9 stars 12 forks source link

Specifying batch size on llama2-70B cm automation #190

Open rajesh-s opened 3 weeks ago

rajesh-s commented 3 weeks ago

I could not find information either in the documentation or in the cm scripts on the batch size that is being used to report the results in the MLCommons database.

The default batch size from the implementation seems to be 1. Is the cm automation specifying a value different from this?
What knobs can the user have to view the configuration used on a particular submission to ensure alignment while profiling new systems?
If I used the automation scripts as indicated on the documentation page, on the same hardware used in the submissions, should I see nearly the same performance?

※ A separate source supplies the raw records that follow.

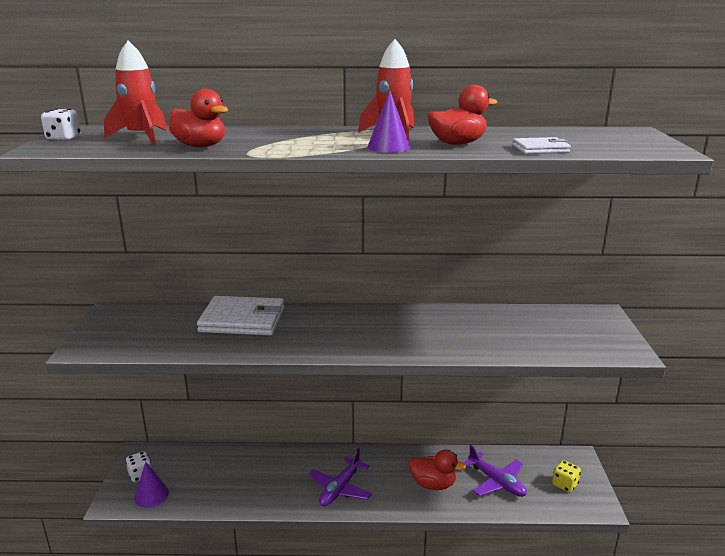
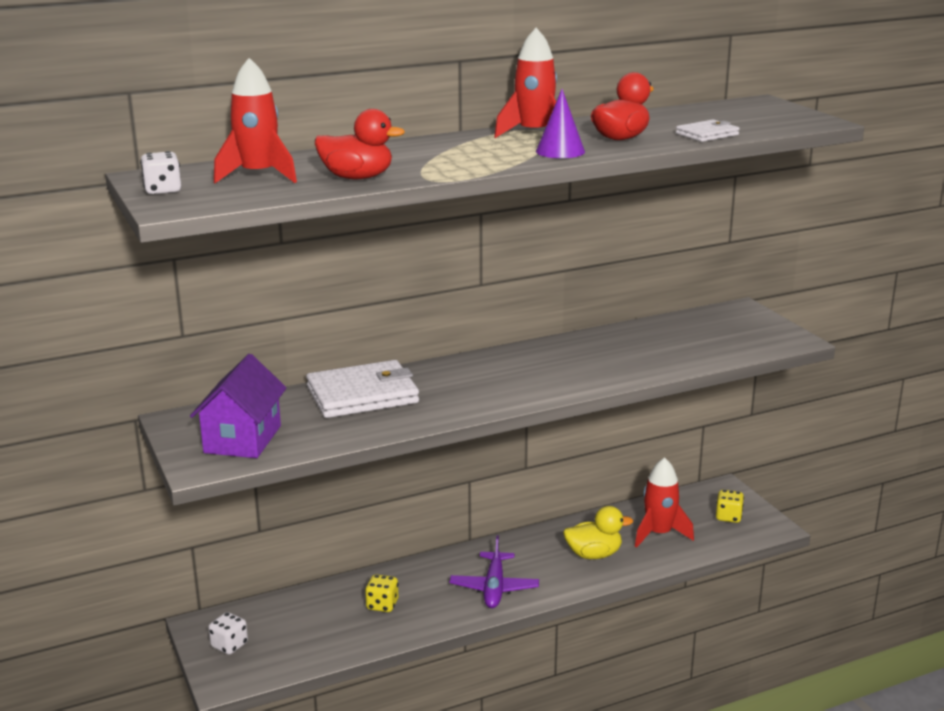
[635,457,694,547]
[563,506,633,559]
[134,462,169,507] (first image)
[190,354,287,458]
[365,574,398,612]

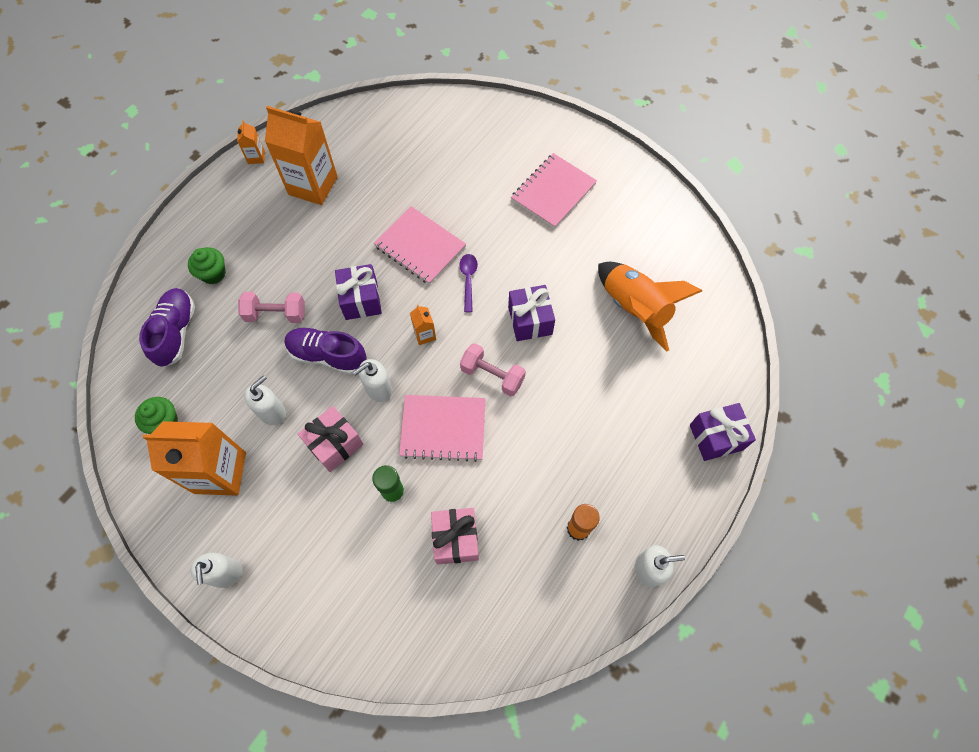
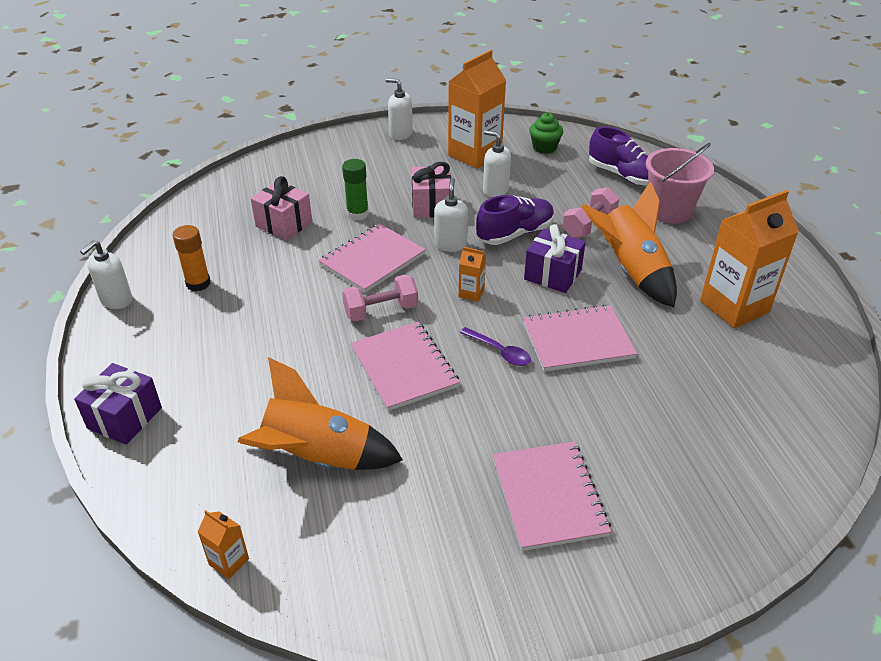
[198,510,249,579]
[646,143,714,224]
[350,322,460,411]
[483,130,511,197]
[581,181,677,307]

arjunsuresh commented 3 weeks ago

@rajesh-s most of the inference submissions are done using Nvidia implementation. In CM we have tried to match the typical batch sizes as in the Nvidia submissions but we haven't tested all of the systems. In the CM run command you can specify --batch_size= to use custom batch size for Nvidia implementation.

For reference implementation I'm not sure if different batch sizes work as many things are hardwired and no one has done any submission using it.

rajesh-s commented 2 weeks ago

It would help if the batch sizes are listed atleast on the submissions which I could not find on the results.

The CM run command seems to default to the batch size of 1 as I indicated above, which might be good to note in the documentation. The results vary largely on the sizes and it maybe imperative to document them.

anandhu-eng commented 1 week ago

Hi @rajesh-s, sorry for replying late. Have noted the required addition.

@arjunsuresh , would it be apt to include in collapsible section or should we give that as a tip since there is a chance of users ignoring the collapsible option.

anandhu-eng commented 1 week ago

Hi @rajesh-s , we have added the changes in our forks but its yet to be merged to MLCommons official inference repo. You can find the changes here.